Cable Street "absolutely must" be commemorated, says Dr Tilles. "The lesson of the '30s is that far more can be achieved by co-ordination among different groups and lobbying authorities."
On the other hand, he says, "it allows anti-fascist groups to burnish their credentials by giving publicity to the far right. It is a difficult balance."
The graphic designer and photographer Simon Wilder is the son of a Holocaust survivor and the grandson of Hymie Leigh, who was at Cable Street in 1936. Mr Wilder says: "My grandfather fought at Cable Street. Actual fighting. His nose was broken. We were aware of it, almost as much as we were about my father being in concentration camps. It was a defining moment for my grandfather, as well, I think, as for other London Jews and anti-fascists".
But he is scathing about the way in which Labour leader Jeremy Corbyn "wraps himself in the flag" of Cable Street. He says: "Jeremy Corbyn wasn't there. He hadn't even been born. If - if! - his mother was there, it does not mitigate his position on Jews and Israel now. There isn't a pair of moral scales - 'if my mother did this, it clears me of that'. How dare Corbyn claim Cable Street for his moral armour."
Mr Corbyn, who makes a point of talking about his mother's participation at Cable Street whenever he is in front of a Jewish audience, will be taking part in the cross-community march and rally on Sunday, October 9.
The London Jewish Forum, which, together with the Jewish Council for Racial Equality and the Jewish Socialists Group, is a supporting organisation of the march and rally, is holding a separate commemoration later on the same day.

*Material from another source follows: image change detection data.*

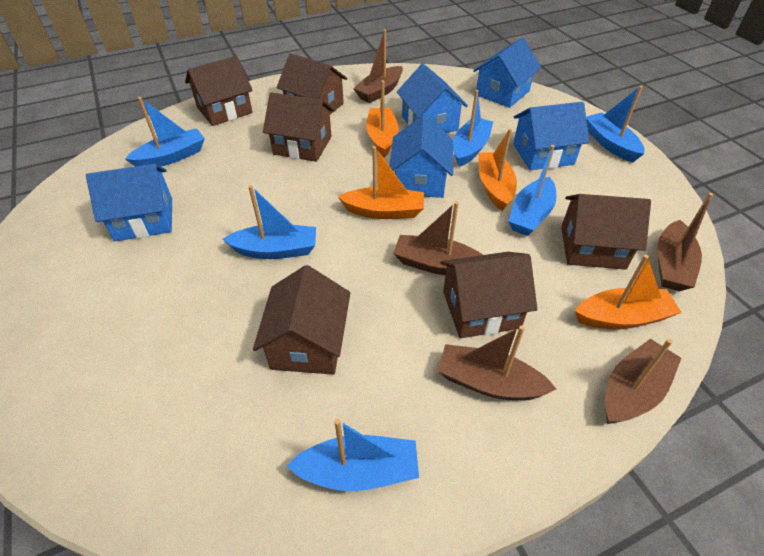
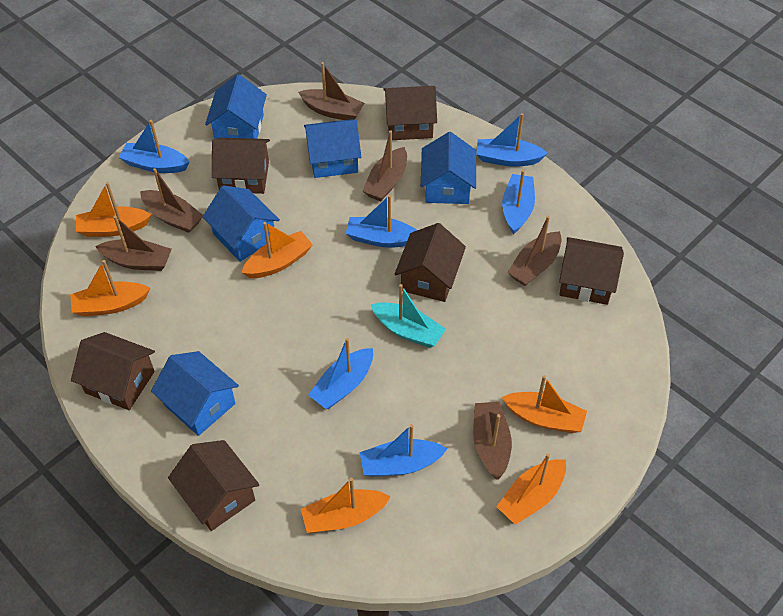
brown boat: 5 -> 6
orange boat: 4 -> 6
turquoise boat: 0 -> 1

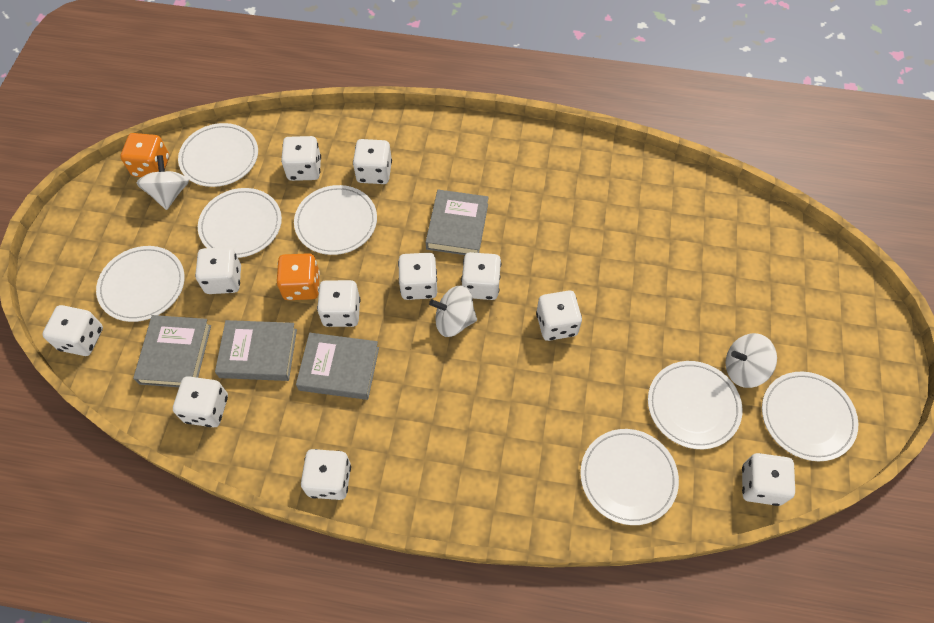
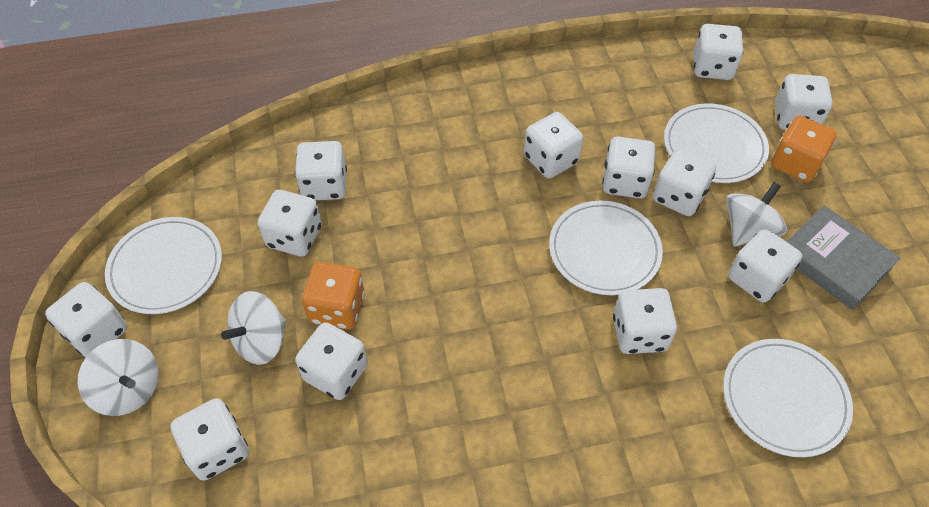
grey book: 4 -> 1
white dice: 11 -> 12
white plate: 7 -> 4

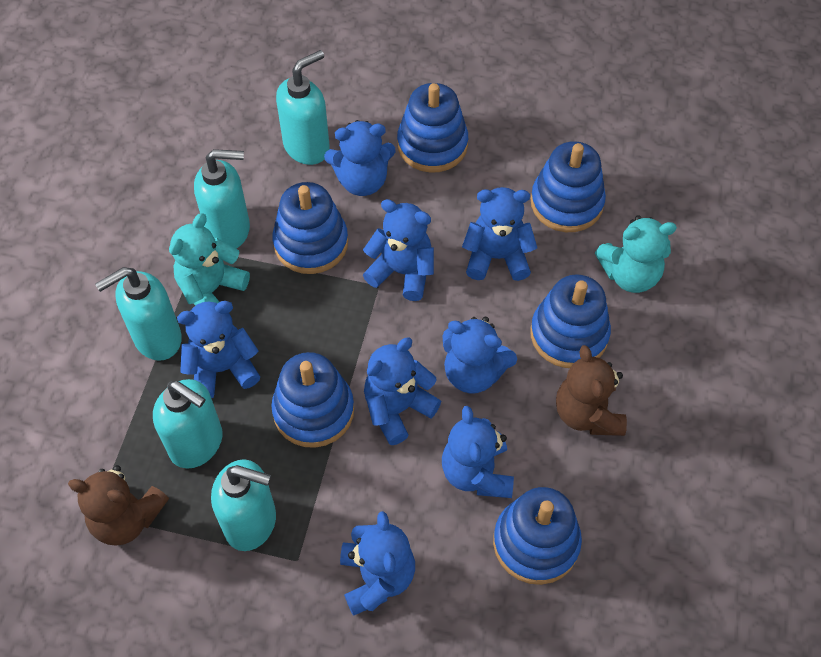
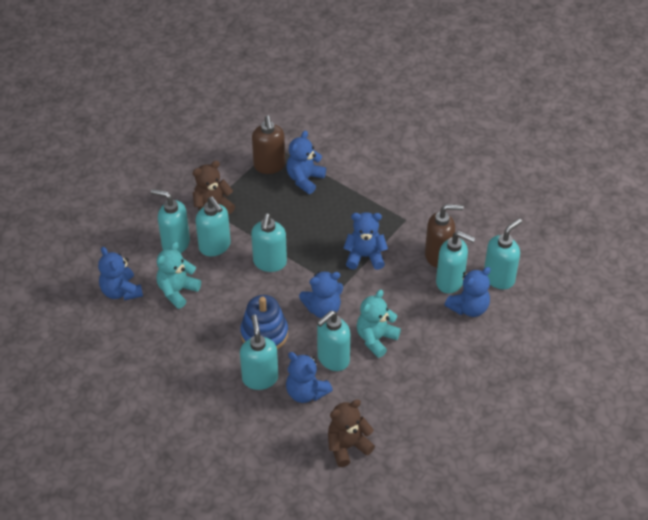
blue stacking toy: 6 -> 1
blue teddy bear: 8 -> 6
brown soap dispenser: 0 -> 2
turquoise soap dispenser: 5 -> 7

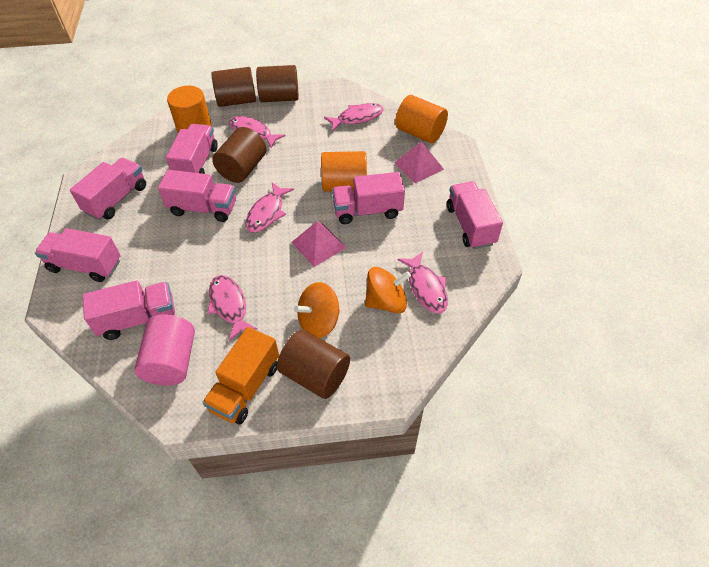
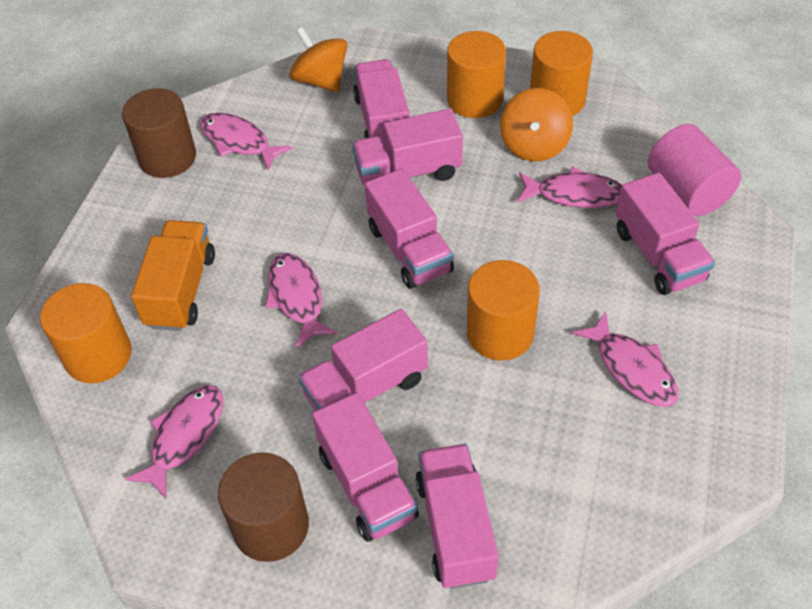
brown cylinder: 4 -> 2
orange cylinder: 3 -> 4
pink pyramid: 2 -> 0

Together with the Jewish Leadership Council, the LJF has assembled a hand-picked line-up - the Mayor of London, Sadiq Khan, Chief Rabbi Ephraim Mirvis, Rabbi Laura Janner-Klausner, MP Ruth Smeeth, and the general secretary of the TUC, Frances O'Grady.
Adrian Cohen, chair of the LJF, says: "The Jewish response to fascism at Cable Street led to the creation first of the 43 Group and then, eventually, to the launching of the Community Security Trust, the CST.
"There is a benefit in remembering events for their own sake, and it would be a great shame if the new generation didn't know about Cable Street. People growing up in middle-class environments shouldn't forget what life was like for those Jews in working class areas.
"But there is a danger of being overly nostalgic, and losing sight of the contemporary situation. Fear of Jews mutates, and if Cable Street teaches us anything, it is to remain aware."
The CST founder and chair, Gerald Ronson, says: "I have spent decades leading the communal fight against antisemitism, and I see that as continuing the proud tradition that is marked by Cable Street.
"Over time, our community has developed, but so have the threats. Things may have changed, but at heart it remains the same fight as it has always been."